Les maisons telles des carcasses noires se détachaient contre les étoiles. La clarté stellaire chatoyait faiblement sur la rivière à sa droite, et, bien qu’il ne pût voir où aboutissaient les rues, il pouvait deviner les croisements, et ainsi tourner et faire des crochets, afin de dépister les autres. Ils l’avaient suivi ; il pouvait les entendre derrière lui, pas très loin. Ils n’avaient pas de souliers, et leur respiration haletante était plus bruyante que leurs pas. Il aurait ri s’il en avait eu le temps ; il savait enfin ce qu’on éprouvait à être la proie au lieu d’être le chasseur, celui qui menait la course, le gibier. Cela signifiait être seul, et être libre, il fit un crochet à droite et traversa en se baissant un pont au parapet élevé, se glissa dans une rue latérale, tourna au coin, et rejoignit le bord de la rivière, qu’il suivit un moment, traversant un autre pont. Ses souliers résonnaient sur les cailloux de la chaussée, seul bruit dans toute la cité ; il s’arrêta devant la culée du pont pour les délacer, mais les cordons étaient fortement noués et la meute n’avait pas perdu sa trace. La lanterne brilla une seconde de l’autre côté de la rivière, et des pas de course lourds et étouffes lui parvinrent. Il lui était impossible de leur échapper, il ne pouvait que les distancer ; il lui fallait continuer à courir, rester en tête, et les éloigner de la chambre poussiéreuse, le plus possible… Ils lui avaient ôté son manteau en même temps que sa dague, et il était en manches de chemise, léger et ardent ; la tête lui tournait et la douleur, à l’arrière de son crâne, se faisait plus aiguë à chaque pas, mais il courait, courait… Le sac le gênait. Il le jeta soudain à terre, une pièce d’or s’en échappa et heurta les pierres avec un tintement clair. « Voilà votre argent ! » clama-t-il, la voix enrouée et haletante. Il reprit sa course. Et soudain la rue s’acheva. Pas de rue transversale, pas d’étoiles devant lui : une impasse. Sans s’arrêter, il fit demi-tour et courut au-devant de ses poursuivants. La lanterne se balançait follement devant ses yeux, et il poussa un cri de défi en arrivant sur eux.

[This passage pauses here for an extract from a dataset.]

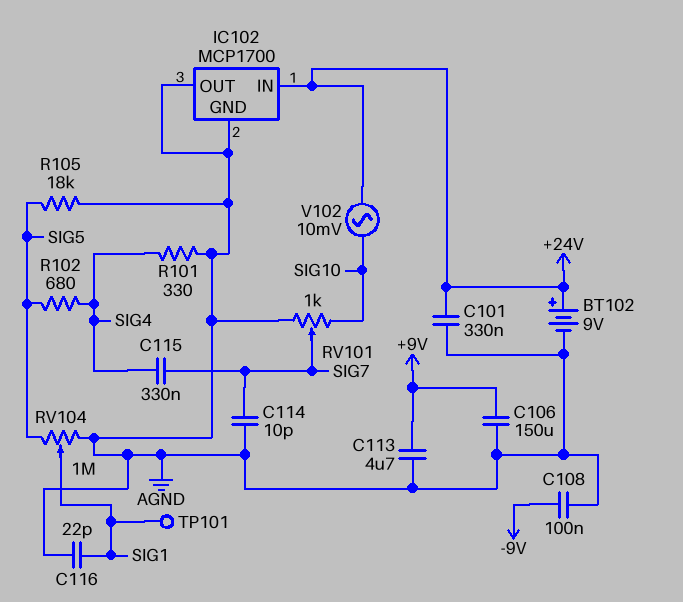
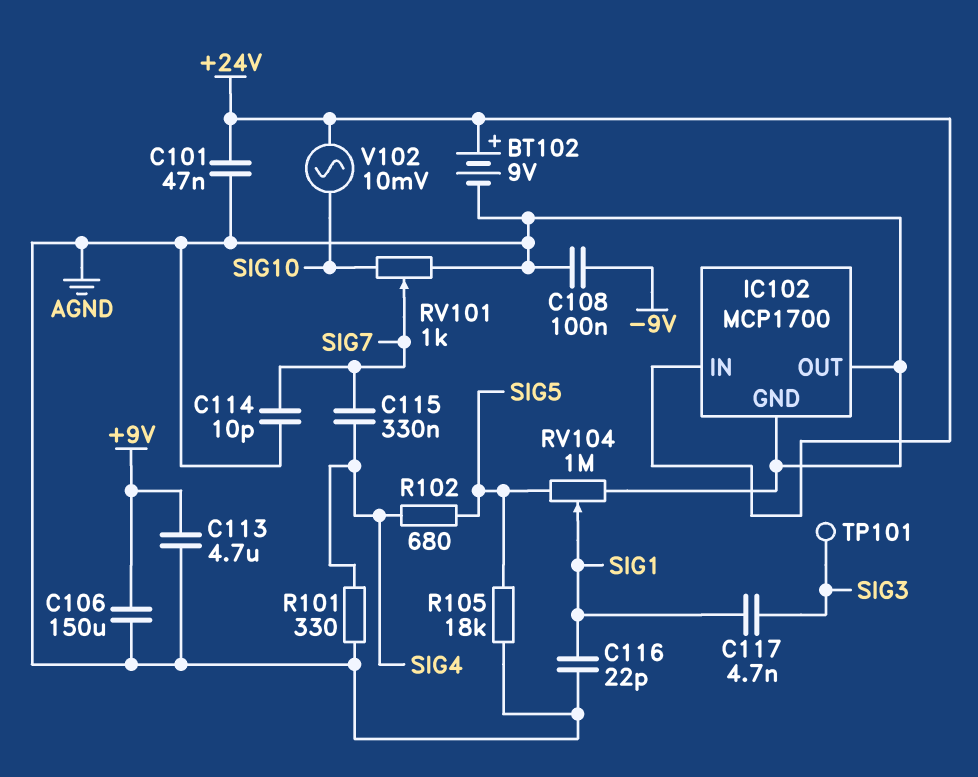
C101: 330nF (+24V, AGND) -> 47nF (+24V, AGND)
C117: none -> 4.7nF (SIG1, SIG3)
TP101: test point (SIG1) -> test point (SIG3)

Une lanterne se balançait d’avant en arrière devant lui, faible tache lumineuse dans une immense grisaille mouvante. Il la regarda un long moment. Elle se fit plus faible, et finalement une ombre la dissimula ; et quand l’ombre fut passée la lumière avait disparu. Il s’en affligea un peu ; peut-être s’affligeait-il sur lui-même, car il savait qu’il devait maintenant se réveiller.

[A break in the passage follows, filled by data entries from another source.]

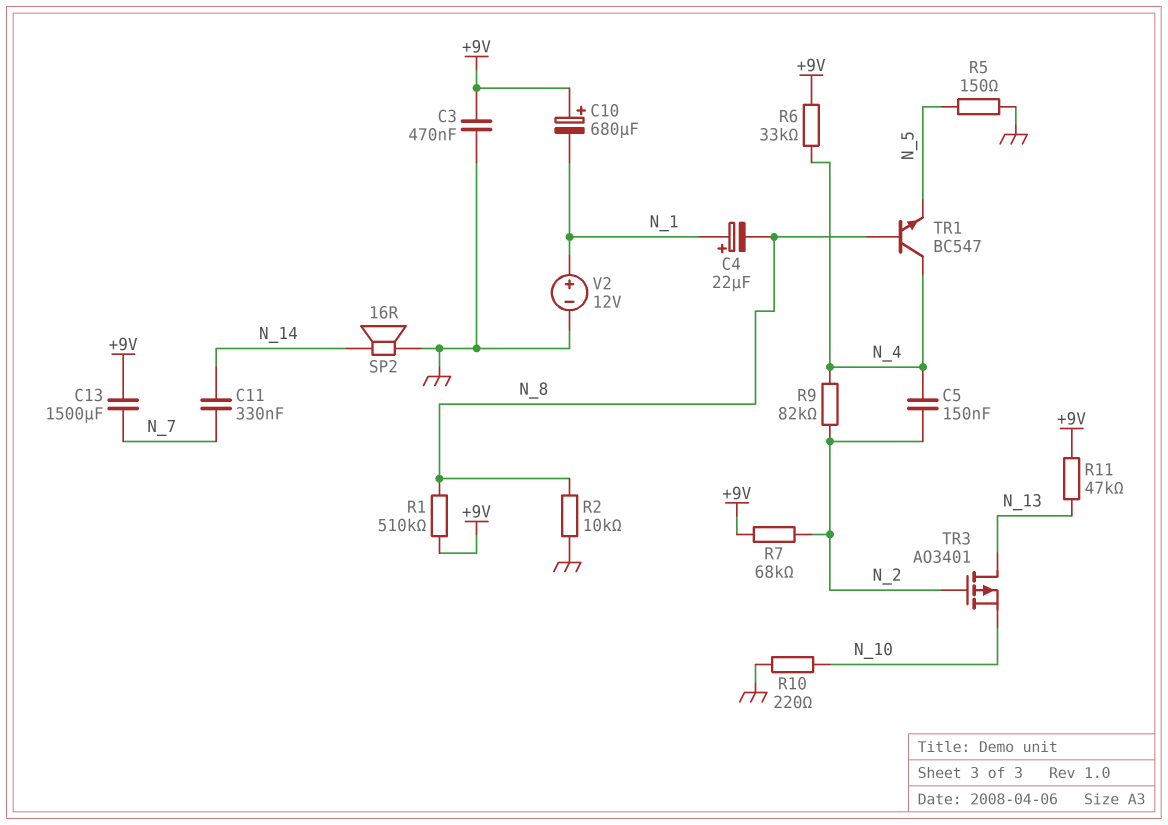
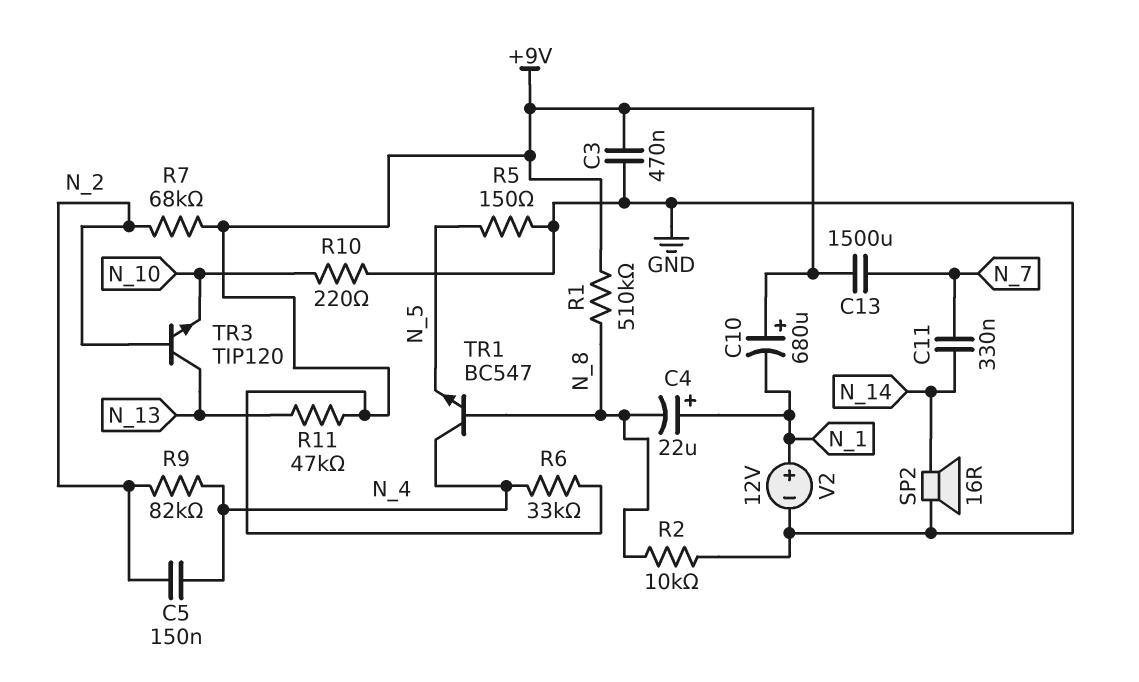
TR3: PMOS AO3401 (G N_2, D N_13, S N_10) -> NPN TIP120 (B N_2, C N_13, E N_10)

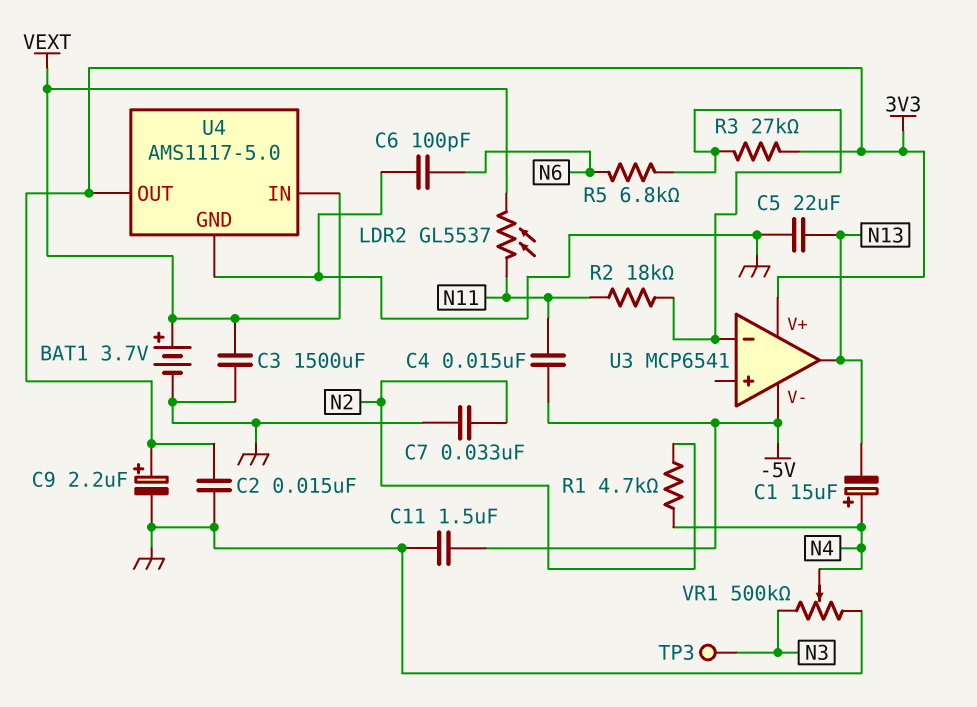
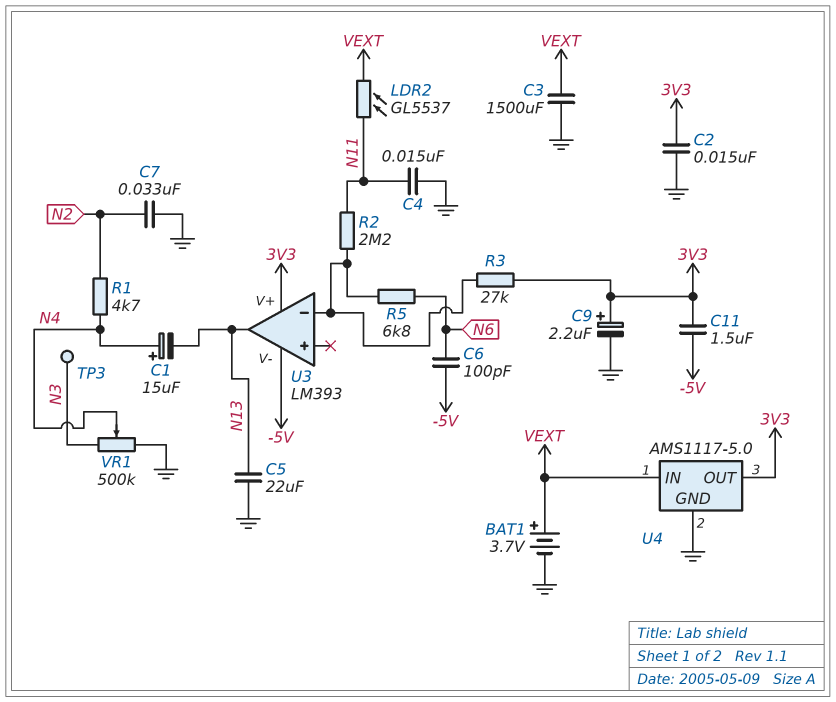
C4: 15nF (-5V, N11) -> 15nF (GND, N11)
C6: 100pF (GND, N6) -> 100pF (-5V, N6)
C11: 1.5uF (-5V, GND) -> 1.5uF (-5V, 3V3)
R2: 18k (N11, U3/in-) -> 2.2M (N11, U3/in-)
U3: MCP6541 -> LM393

La lanterne, morte, se balançait toujours contre le mât auquel elle était fixée. Tout autour, la mer s’illuminait avec le soleil naissant. Un tambour battait. Des avirons grinçaient lourdement, régulièrement ; le bois du bateau crissait et craquait, émettant des centaines de gémissements ; un homme, debout à l’avant, criait quelque chose aux marins derrière lui. Les hommes enchaînés à Arren dans la cale arrière étaient tous silencieux. Chacun portait un cercle de fer autour de la taille, et aux poignets des menottes, et ces liens étaient attachés à ceux du voisin par une chaîne courte et épaisse ; la ceinture de fer était également enchaînée à un anneau dans le pont, si bien que l’homme pouvait s’asseoir ou s’accroupir, mais pas se mettre debout. Et ils étaient trop proches les uns des autres pour s’étendre, entassés dans cette petite cale. Arren était dans le coin, près du hublot avant. S’il levait haut la tête, ses yeux étaient au niveau du pont entre la cale et la lisse, une largeur de cinquante centimètres environ.

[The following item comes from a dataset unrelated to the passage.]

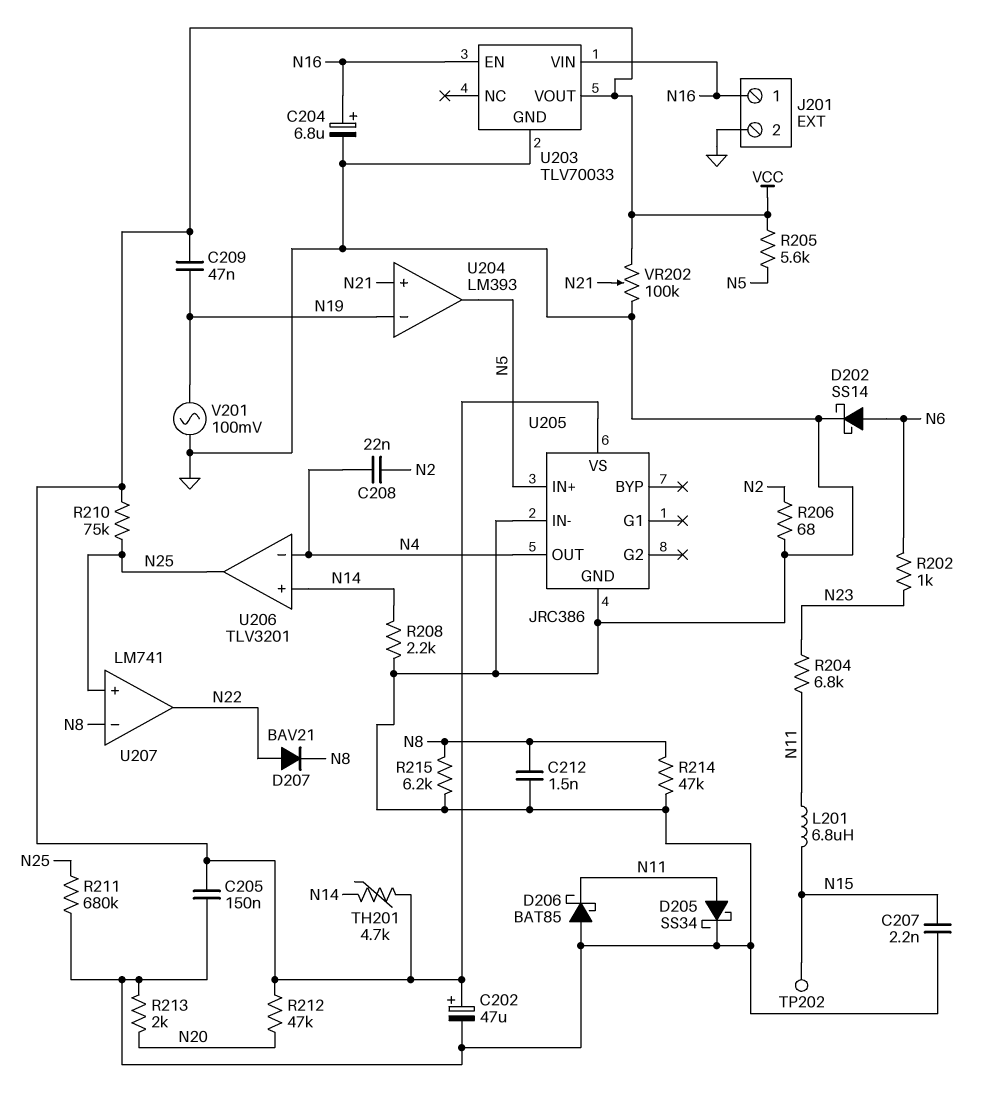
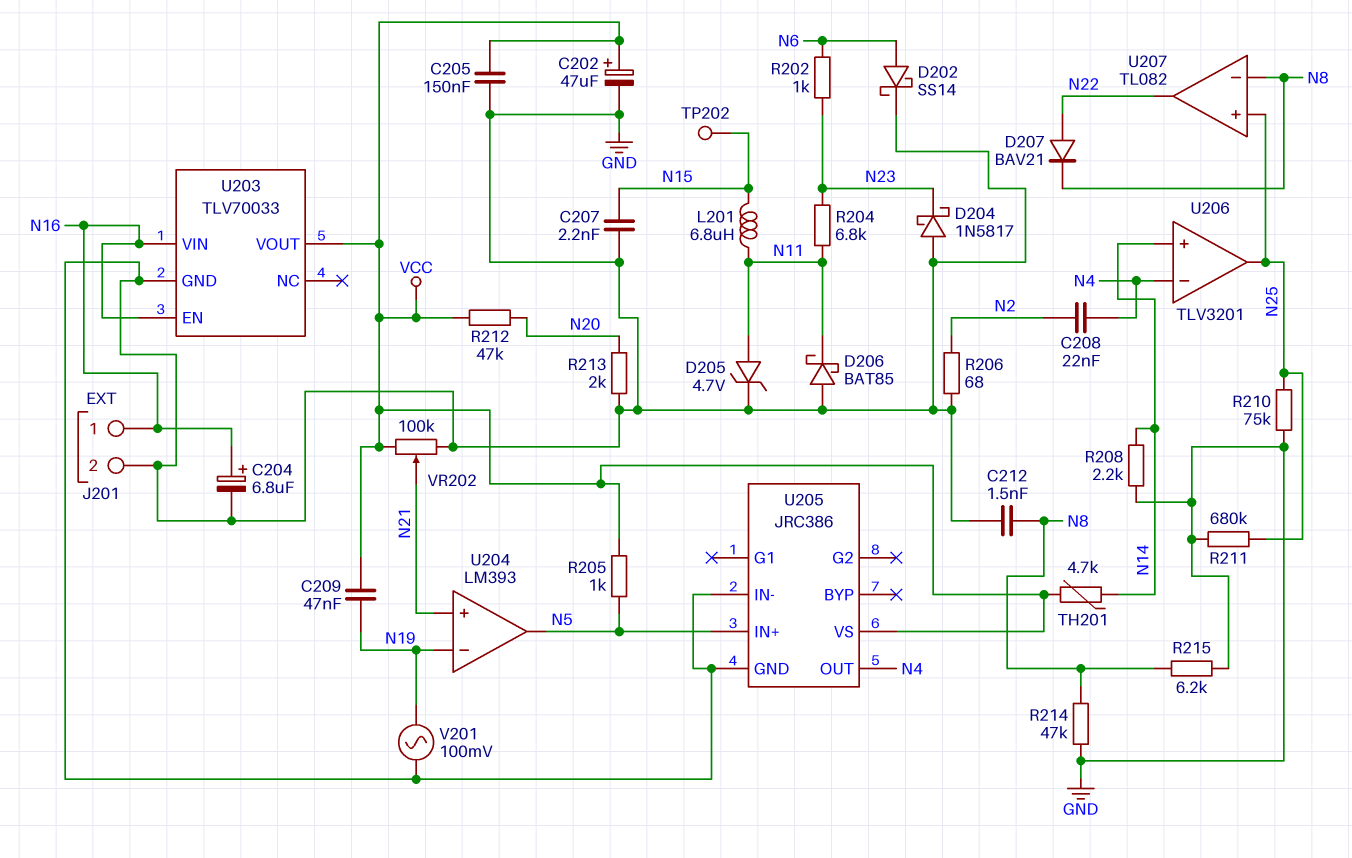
D204: none -> schottky 1N5817 (A GND, K N23)
D205: schottky SS34 (A N11, K GND) -> zener 4.7V (A N11, K GND)
R205: 5.6k (N5, VCC) -> 1k (N5, VCC)
R210: 75k (N25, VCC) -> 75k (GND, N25)
U207: LM741 -> TL082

Il se rappelait peu de chose de la nuit précédente, hormis la poursuite et l’impasse. Il s’était battu, avait été assommé et ligoté, et emporté en quelque endroit. Un homme à la voix chuchotante et étrange avait parlé ; un lieu pareil à une forge, avec un feu rouge et bondissant… Il ne pouvait s’en souvenir. Il savait cependant qu’il se trouvait sur un bateau faisant le commerce des esclaves, et qu’on l’avait capturé pour le vendre.